CLAIM 6: “I know that the biggest country, which is America today has almost 90 percent debt to GDP, second one China has over 60 percent debt to GDP, Japan is 230 percent. Even Singapore we cite every day is 130 percent debt to GDP. The problem we have as a country is that the money we borrow disappears.”
VERDICT: False. Although checks by TheCable revealed that the four countries mentioned are all indebted, however, the figures stated by the presidential candidate are all inaccurate.
Investopedia defines debt-to-GDP as the ratio that compares a country’s public debt to its gross domestic product (GDP). This ratio is derived by comparing what a country owes with what it produces. It is also able to reveal the number of years needed to pay back debt if a nation’s GDP is solely dedicated to that.
The debt-to-GDP ratio in the United States as of 2022 was 124 percent, not 90 percent as obi claimed.
According to Fiscal Data, an online platform that analyses the US financial data, America’s debt to GDP was 124 percent going by 2022 records.
In 2013, the US surpassed the 100 percent debt-to-GDP ratio when debt and GDP were approximately $16.7 trillion.
At the end of 2022, China’s debt-to-GDP ratio was 76.9 percent, not 60 percent as Obi stated.
In September 2022, Japan’s debt accounted for 263.9 percent of its GDP and not 230 percent going by Obi’s statement.
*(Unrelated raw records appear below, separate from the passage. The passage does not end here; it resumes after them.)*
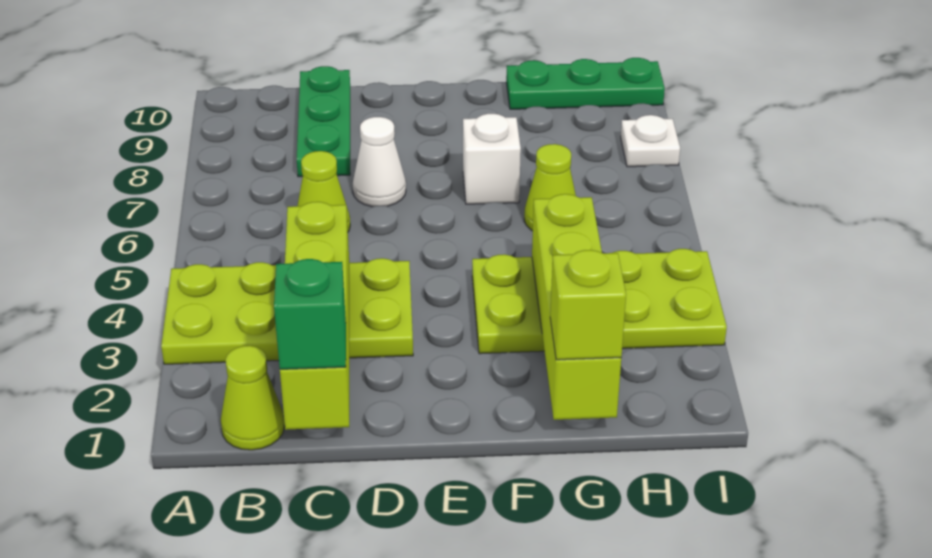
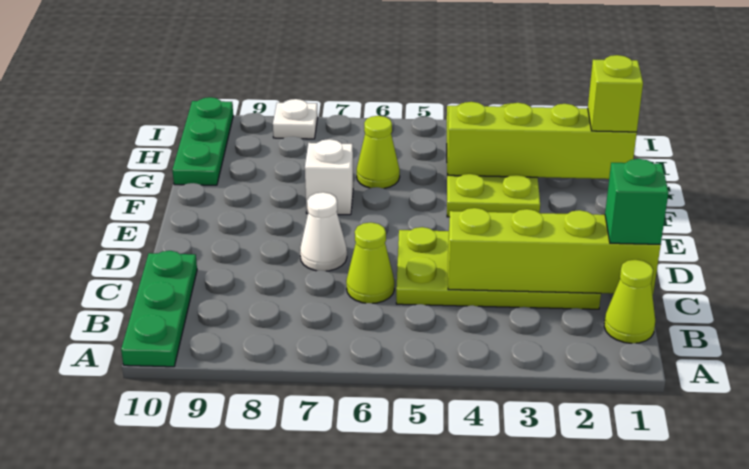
lime plate A3:D4 level 1 -> lime plate C2:D5 level 1
green plate C8:C10 level 1 -> green plate A10:C10 level 1

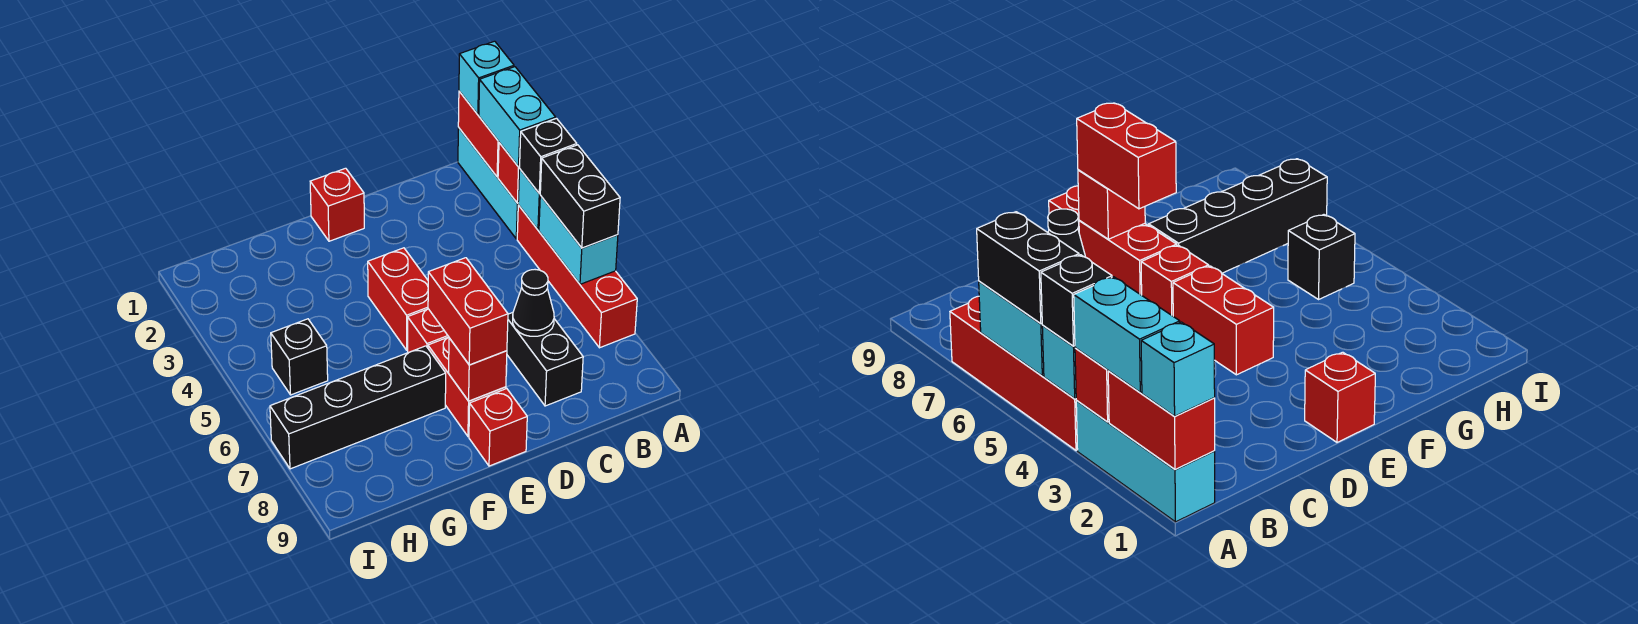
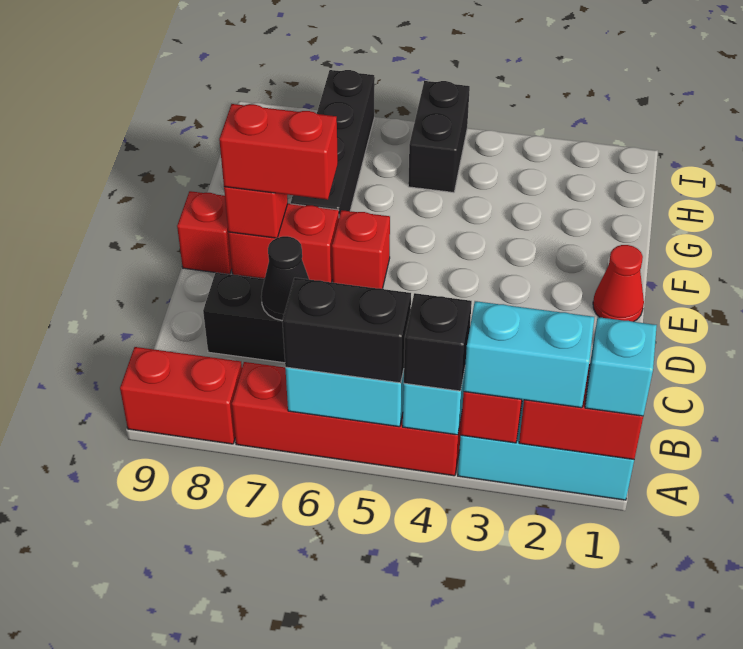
red brick E1 level 1 -> red cone E1 level 1
red brick E4:E5 level 1 -> red brick A8:A9 level 1
black brick H5 level 1 -> black brick H5:I5 level 1

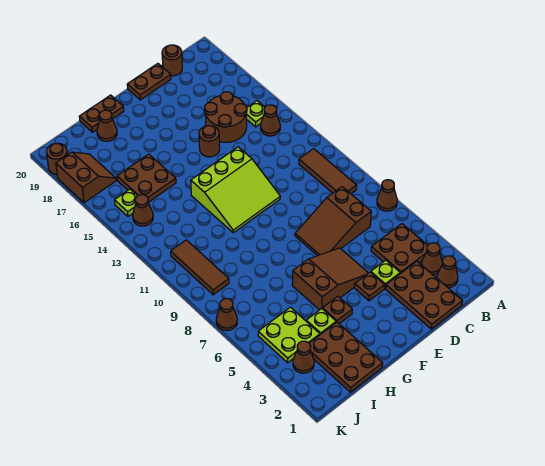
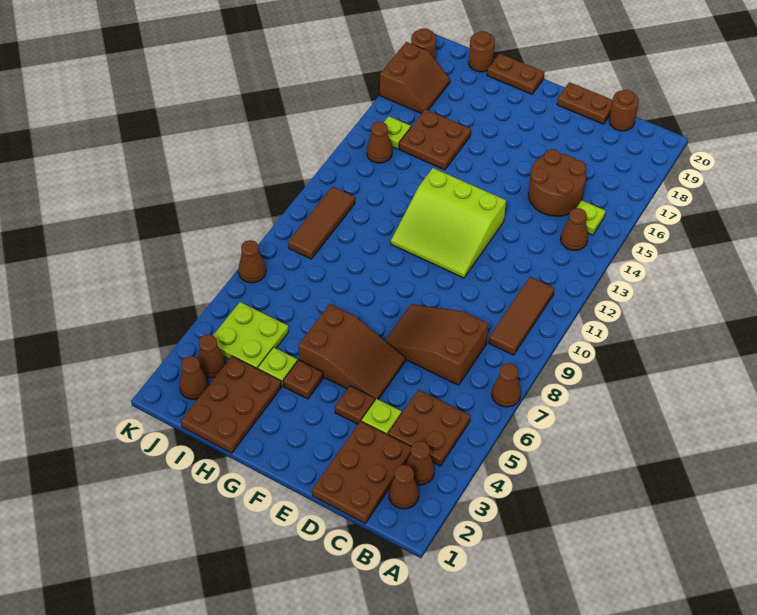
brown round brick E15 level 1 -> brown round brick I20 level 1
brown cone H19 level 1 -> brown cone J2 level 1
The 2022 figure was an upsurge from 259.4 percent recorded in 2020 during the COVID-19 pandemic.
Going by the International Monetary Fund (IMF), Singapore’s official debt-to-GDP ratio stands at 141.1 percent, not 130 percent as Obi claimed.
CLAIM 7: “Nigeria’s debt is 77trn.”
VERDICT: False. Nigeria’s debt presently stands at N44.06 trillion not N77 trillion.
Nigeria’s most recent debt report was published in September 2022 by the Debt Management Office (DMO).
The report says that Nigeria’s public debt stock, which sums up the state government’s debts – including the federal capital territory (FCT) – and that of the federal government is N44.06 trillion.
The report reveals that Nigeria’s public debt stock is N44.06 trillion. This figure is reached by summing the state government’s debts – including the federal capital territory (FCT) – and that of the federal government.
The nation’s domestic debt presently stands at N26.92 trillion, while the external debt is N17.14 trillion.
However, Patience Oniha, the director-general of DMO, said the federal government’s plan to securitise the loans – ways and means – from the central bank would drive up the country’s debt to about N77 trillion.
This implies that the next administration would inherit a debt of about N77 trillion at the end of President Buhari’s tenure in May.
CLAIM 8: “Nigeria’s total export in 2021 was N18.9trn.”
Export data released by the Central Bank of Nigeria (CBN) revealed that in 2021, the country’s total export stood at $46.69 billion, an increase from $35.9 billion recorded in the previous year.
TheCable also analysed NBS data on foreign trade which revealed that Nigeria’s exports were valued at N18.9 trillion in 2021, equivalent to $47.3 billion going by the average official exchange rate of N399.6 in 2021.